本發(fā)明涉及人工智能領(lǐng)域,具體涉及一種增強(qiáng)現(xiàn)實(shí)互動(dòng)系統(tǒng)及圖像處理方法。
背景技術(shù):
傳統(tǒng)的ar識(shí)別,在處理高清圖片時(shí),會(huì)占用大量的cpu資源,由于kinect的rgb攝像頭30幀每秒,采樣幀率不夠,而且距離越遠(yuǎn),對(duì)比特征點(diǎn)的耗時(shí)越長(zhǎng),輕微的運(yùn)動(dòng)都會(huì)導(dǎo)致識(shí)別率大幅下降,以及特征點(diǎn)不夠時(shí),不能作為有效識(shí)別。
目前相關(guān)的專利申請(qǐng)如下:
1、申請(qǐng)?zhí)枮?01610187382.2的中國(guó)發(fā)明專利申請(qǐng),名稱為“一種內(nèi)容交互方法及其系統(tǒng)”,通過視頻采集單元、第一計(jì)算終端、第二計(jì)算終端、觸摸顯示設(shè)備和語(yǔ)音輸出單元,其中視頻采集單元對(duì)場(chǎng)景中的識(shí)別圖進(jìn)行采集;第一計(jì)算終端對(duì)采集的識(shí)別圖進(jìn)行識(shí)別確認(rèn);當(dāng)識(shí)別確認(rèn)成功后,通過輸出預(yù)制的互動(dòng)內(nèi)容;用戶通過互動(dòng)內(nèi)容進(jìn)行互動(dòng)時(shí),第一計(jì)算終端存儲(chǔ)并向第二計(jì)算終端發(fā)送互動(dòng)的步驟和內(nèi)容;第二計(jì)算終端根據(jù)互動(dòng)的步驟和內(nèi)容進(jìn)行統(tǒng)計(jì)分析,以及將分析結(jié)果反饋給第一計(jì)算終端,進(jìn)而調(diào)整互動(dòng)內(nèi)容。從而實(shí)現(xiàn)了在虛實(shí)結(jié)合的界面上的人機(jī)互動(dòng),但是并沒有解決本發(fā)明需要解決的技術(shù)問題。

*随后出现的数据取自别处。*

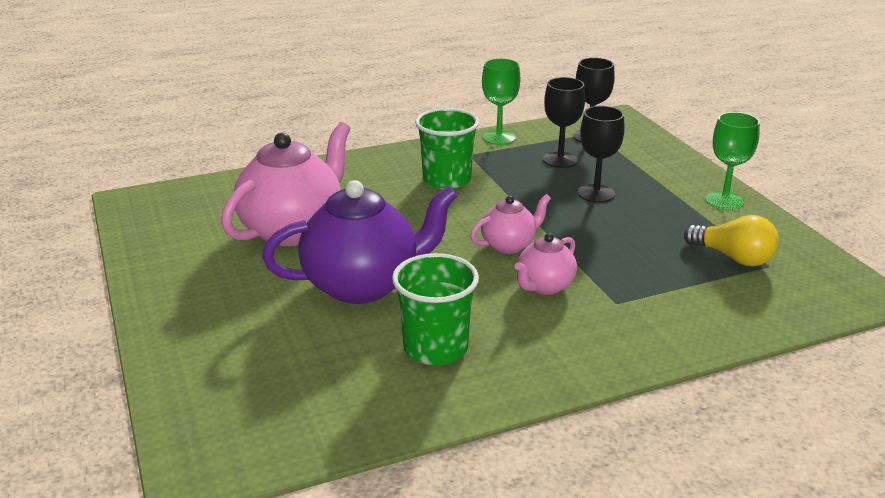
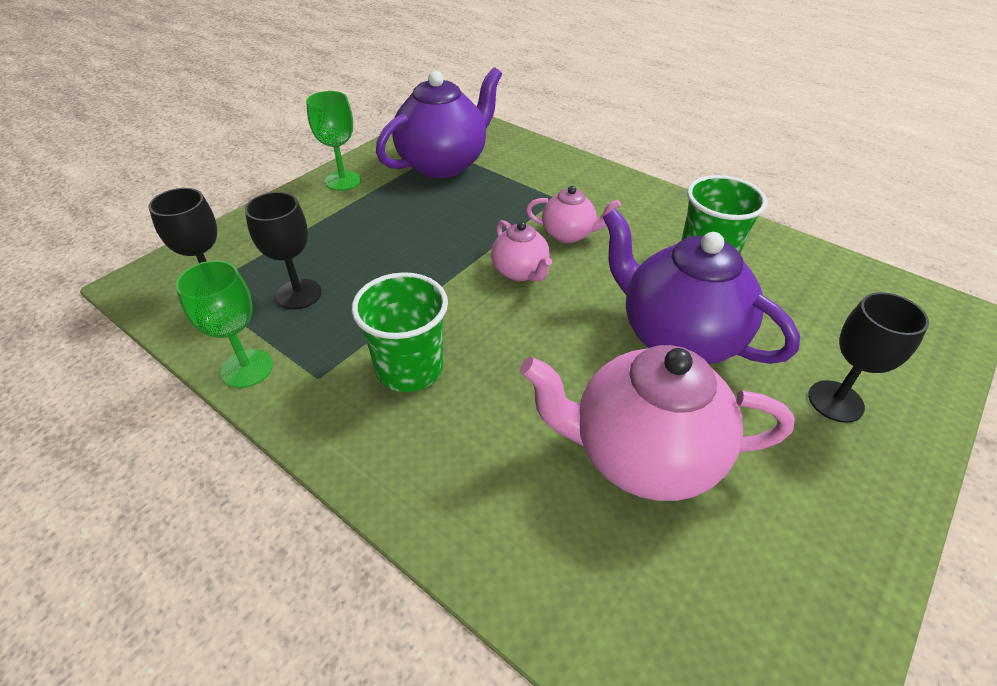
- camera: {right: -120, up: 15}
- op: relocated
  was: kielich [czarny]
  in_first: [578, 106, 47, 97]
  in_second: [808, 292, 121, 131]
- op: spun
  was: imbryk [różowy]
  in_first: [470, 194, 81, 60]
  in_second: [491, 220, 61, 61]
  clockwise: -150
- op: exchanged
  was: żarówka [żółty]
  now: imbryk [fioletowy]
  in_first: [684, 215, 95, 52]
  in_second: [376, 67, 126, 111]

2、申請(qǐng)?zhí)枮?01110037077.2的中國(guó)發(fā)明專利申請(qǐng),名稱為“實(shí)現(xiàn)擴(kuò)增實(shí)境互動(dòng)的方法、擴(kuò)增實(shí)境互動(dòng)裝置及移動(dòng)終端”,通過獲取圖案信息;圖案為擴(kuò)增實(shí)境互動(dòng)場(chǎng)景;根據(jù)圖案信息確定虛擬景物的三維信息;根據(jù)三維信息計(jì)算出虛擬景物與擴(kuò)增實(shí)境互動(dòng)裝置、以及圖案的初始相對(duì)空間位置關(guān)系;根據(jù)初始相對(duì)空間位置關(guān)系將虛擬景物和圖案疊加在一起;采集擴(kuò)增實(shí)境互動(dòng)裝置的空間位置信息,確定出擴(kuò)增實(shí)境互動(dòng)裝置的三維運(yùn)動(dòng)路徑;根據(jù)初始相對(duì)空間位置關(guān)系及三維動(dòng)態(tài)運(yùn)動(dòng)路徑,獲得虛擬景物與擴(kuò)增實(shí)境互動(dòng)裝置、以及圖案的當(dāng)前相對(duì)空間位置關(guān)系;根據(jù)當(dāng)前相對(duì)空間位置關(guān)系將虛擬景物和圖案重新進(jìn)行疊加。增加了ar互動(dòng)過程的穩(wěn)定性,且提高了ar互動(dòng)的易操作性,但是也沒有解決本發(fā)明需要解決的技術(shù)問題。
技術(shù)實(shí)現(xiàn)要素:
為了解決上述不足的缺陷,本發(fā)明提供了一種增強(qiáng)現(xiàn)實(shí)互動(dòng)系統(tǒng)及圖像處理方法,本發(fā)明將獲取的圖像進(jìn)行分割,可以將圖片特征碼比對(duì)的速度提升,也使實(shí)際運(yùn)算量減少了3倍以上,提高了識(shí)別率,從而提高了識(shí)別范圍。將識(shí)別距離從傳統(tǒng)的ar識(shí)別范圍在1米左右提高到了2.5米。也加快了用戶拿取商家的商品在屏前識(shí)別的速度。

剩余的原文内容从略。